START Source material

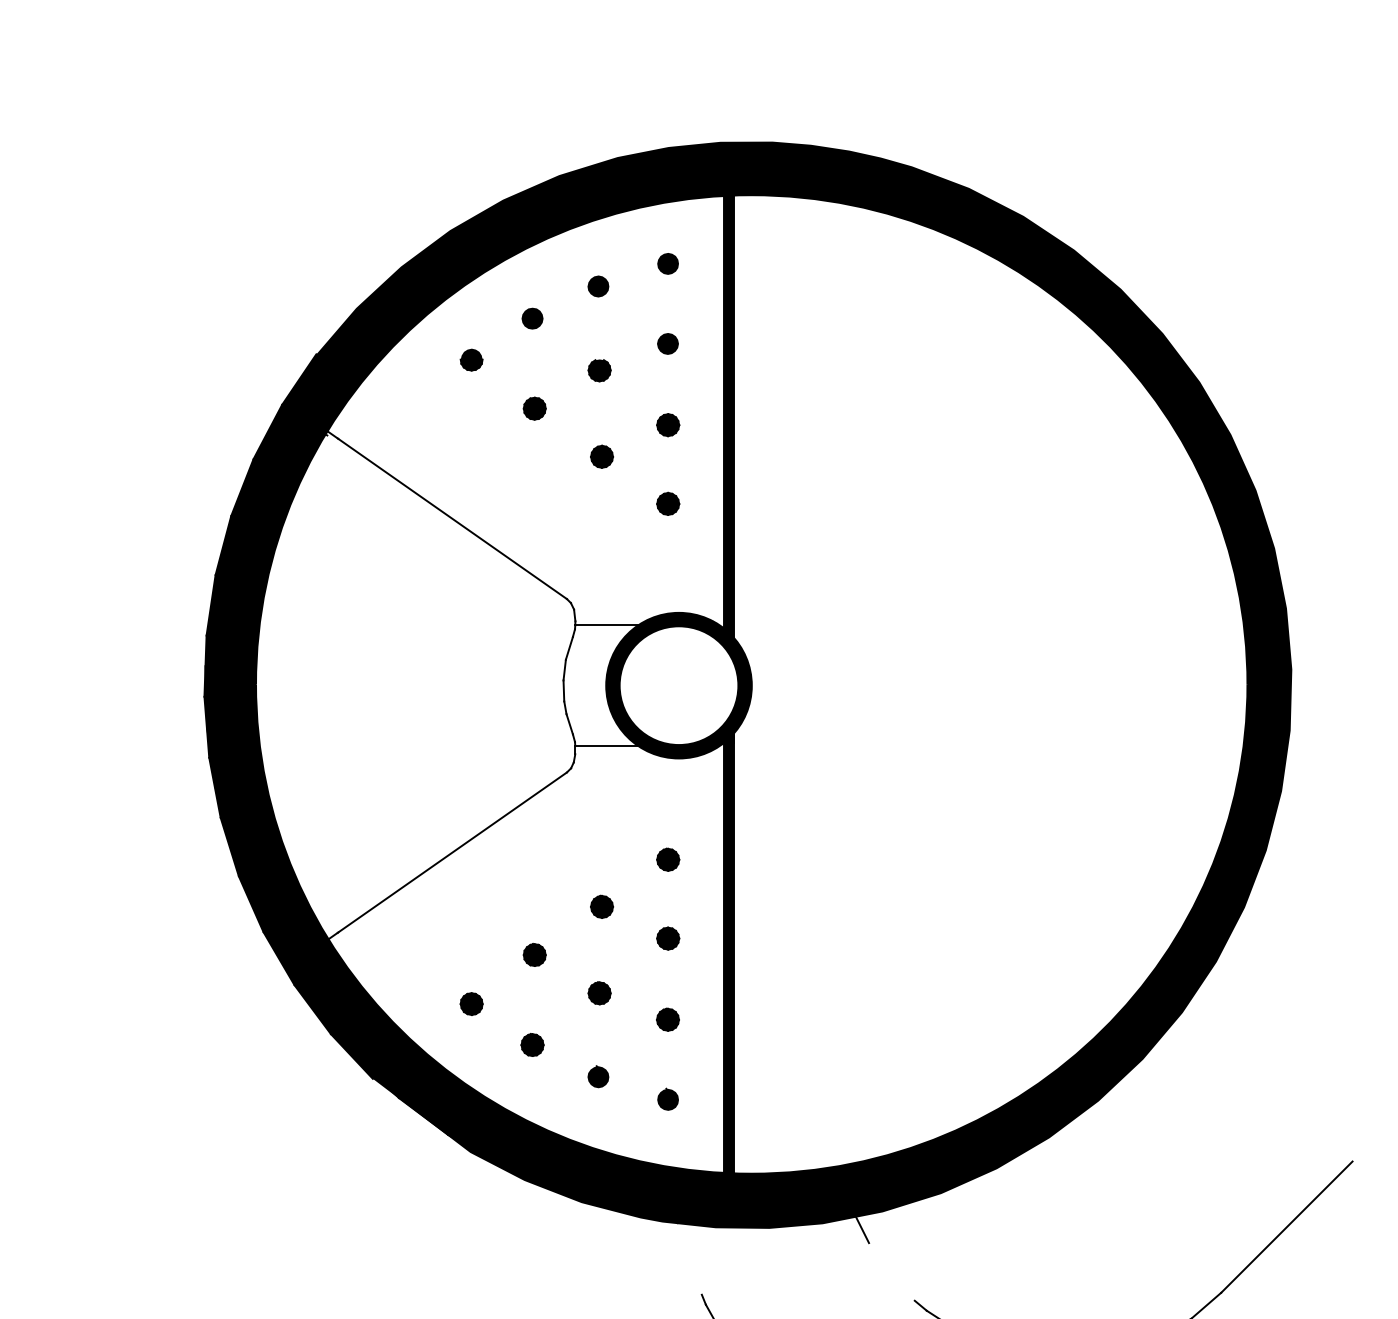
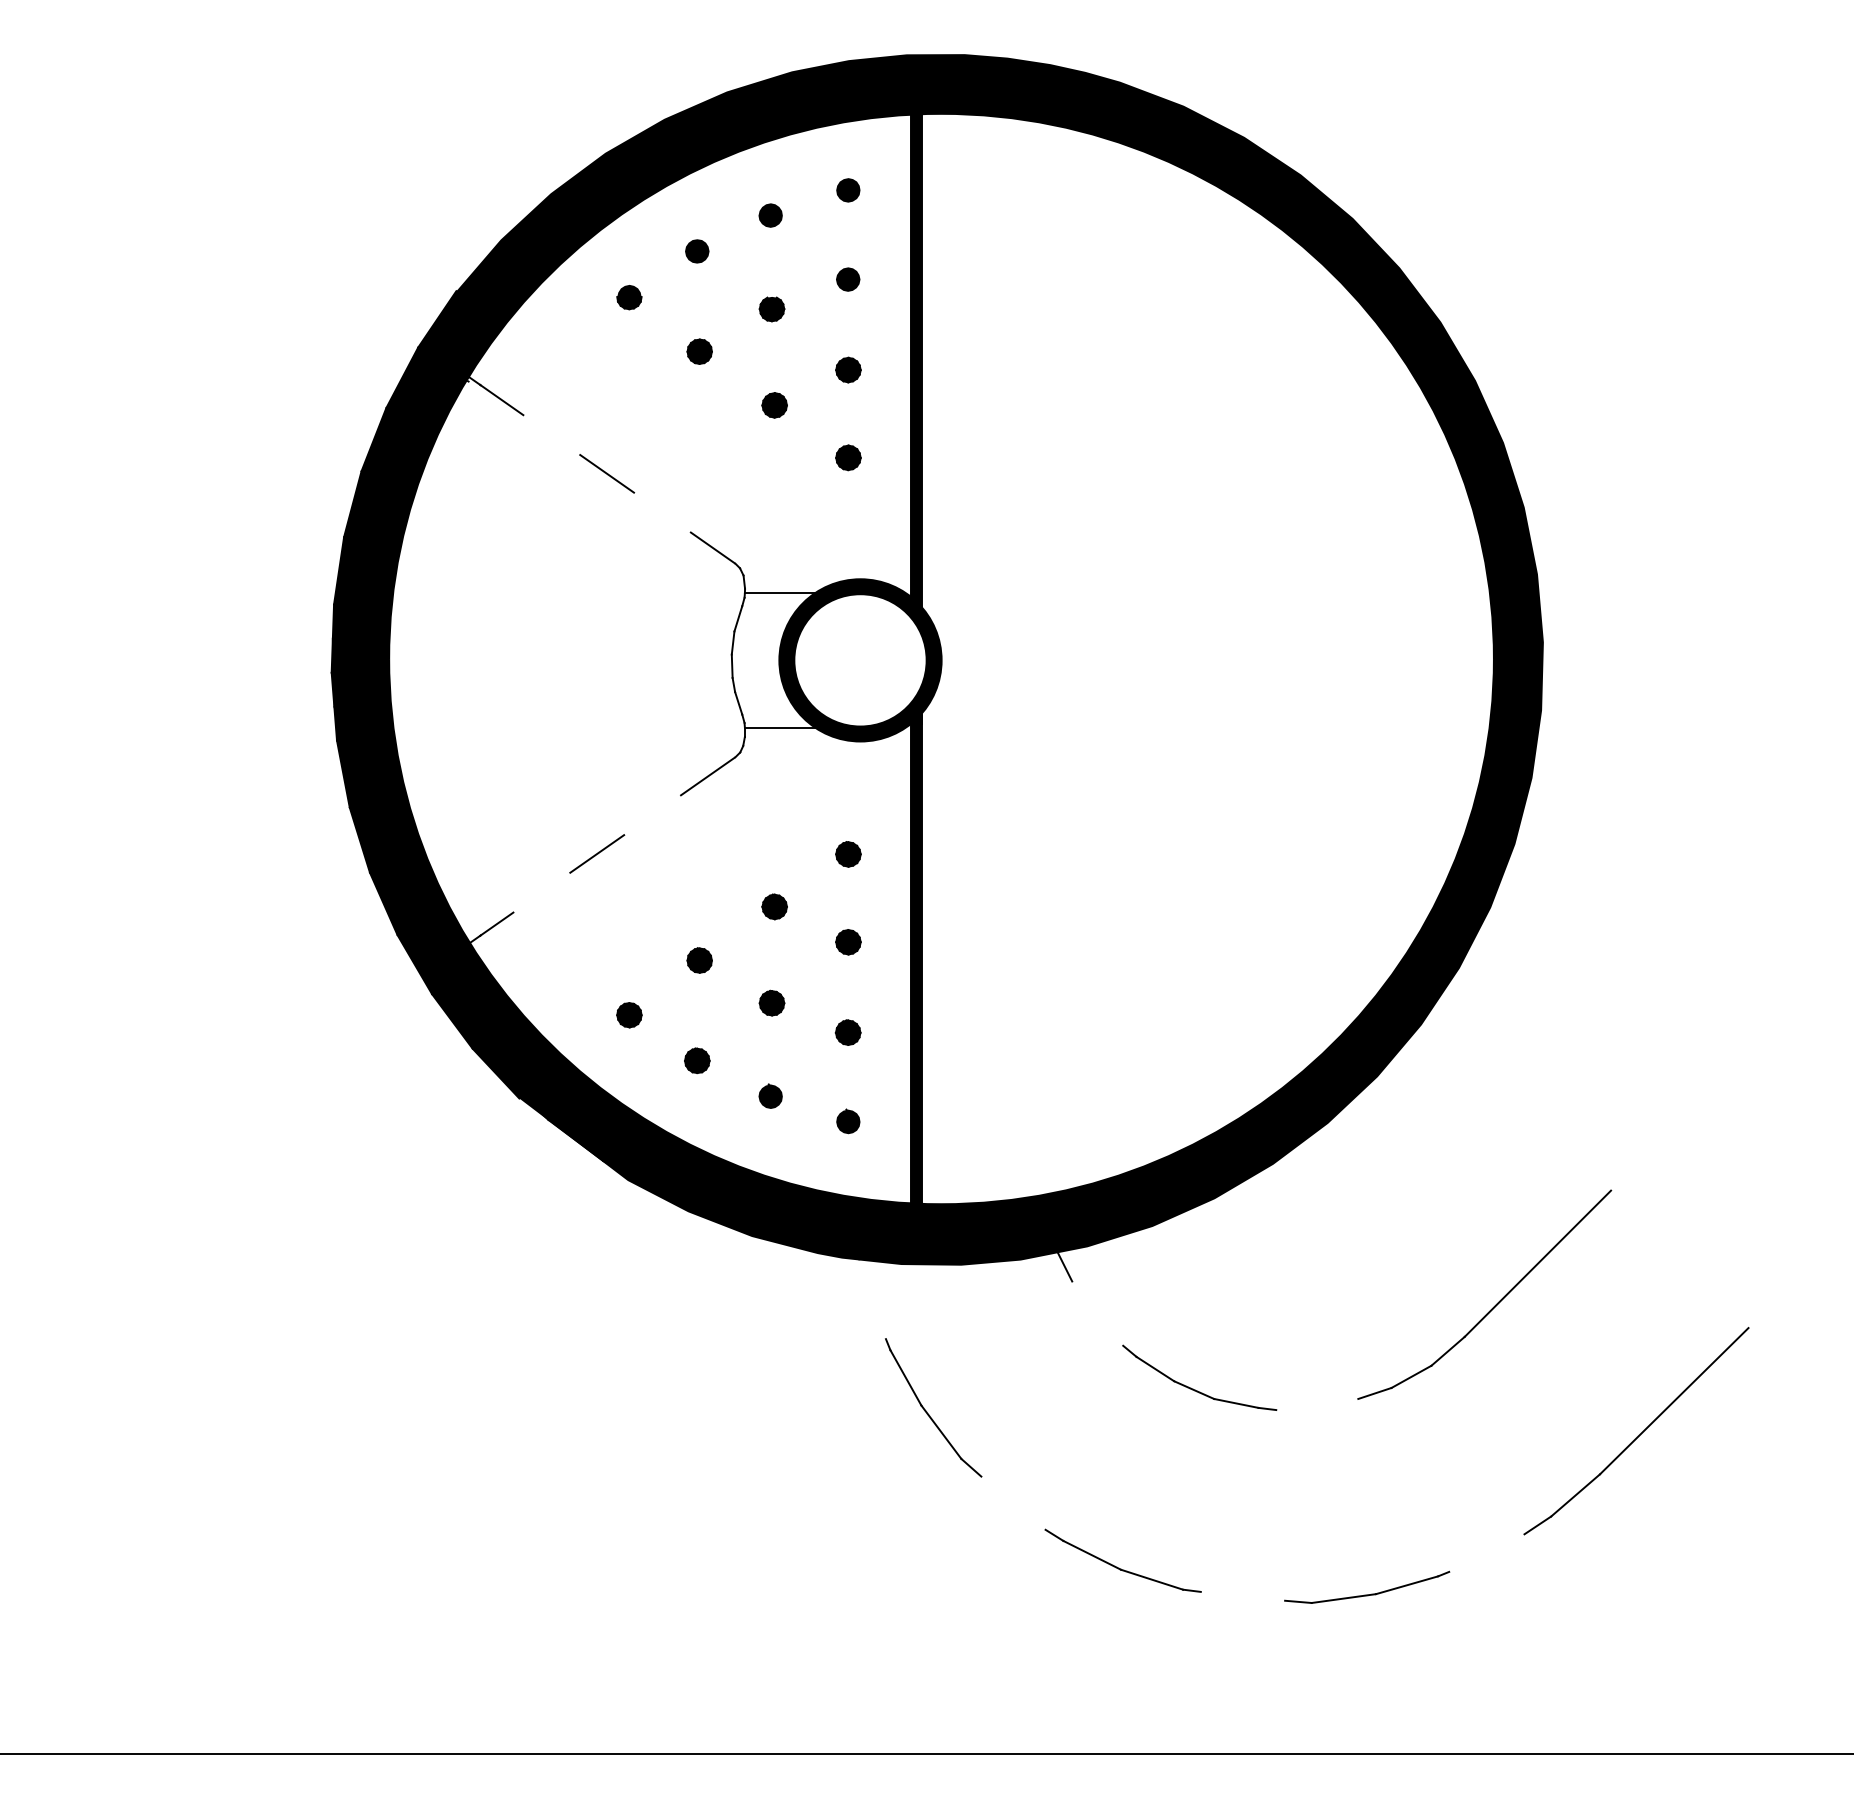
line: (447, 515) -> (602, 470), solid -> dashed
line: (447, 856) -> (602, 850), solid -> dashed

END Source material
START Source material

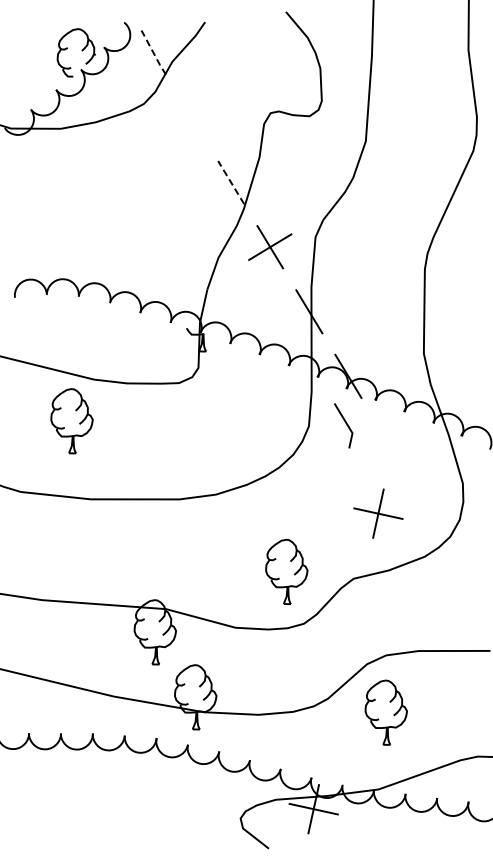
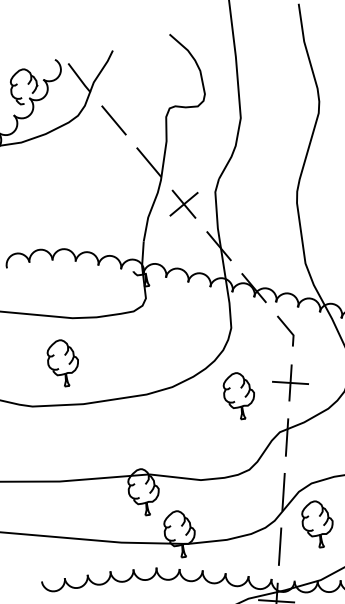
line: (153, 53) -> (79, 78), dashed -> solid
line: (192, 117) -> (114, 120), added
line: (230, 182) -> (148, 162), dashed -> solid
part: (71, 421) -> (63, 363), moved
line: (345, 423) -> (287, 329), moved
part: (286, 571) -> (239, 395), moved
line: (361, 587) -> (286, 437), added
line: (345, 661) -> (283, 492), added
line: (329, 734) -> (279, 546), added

END Source material

§ Assignment
Please, from the entries above, set down exactly the lines from the one containing "line: (192, 117) -> (114, 120), added" through the one containing "line: (329, 734) -> (279, 546), added", and only those.

§ Result of this exercise
line: (192, 117) -> (114, 120), added
line: (230, 182) -> (148, 162), dashed -> solid
part: (71, 421) -> (63, 363), moved
line: (345, 423) -> (287, 329), moved
part: (286, 571) -> (239, 395), moved
line: (361, 587) -> (286, 437), added
line: (345, 661) -> (283, 492), added
line: (329, 734) -> (279, 546), added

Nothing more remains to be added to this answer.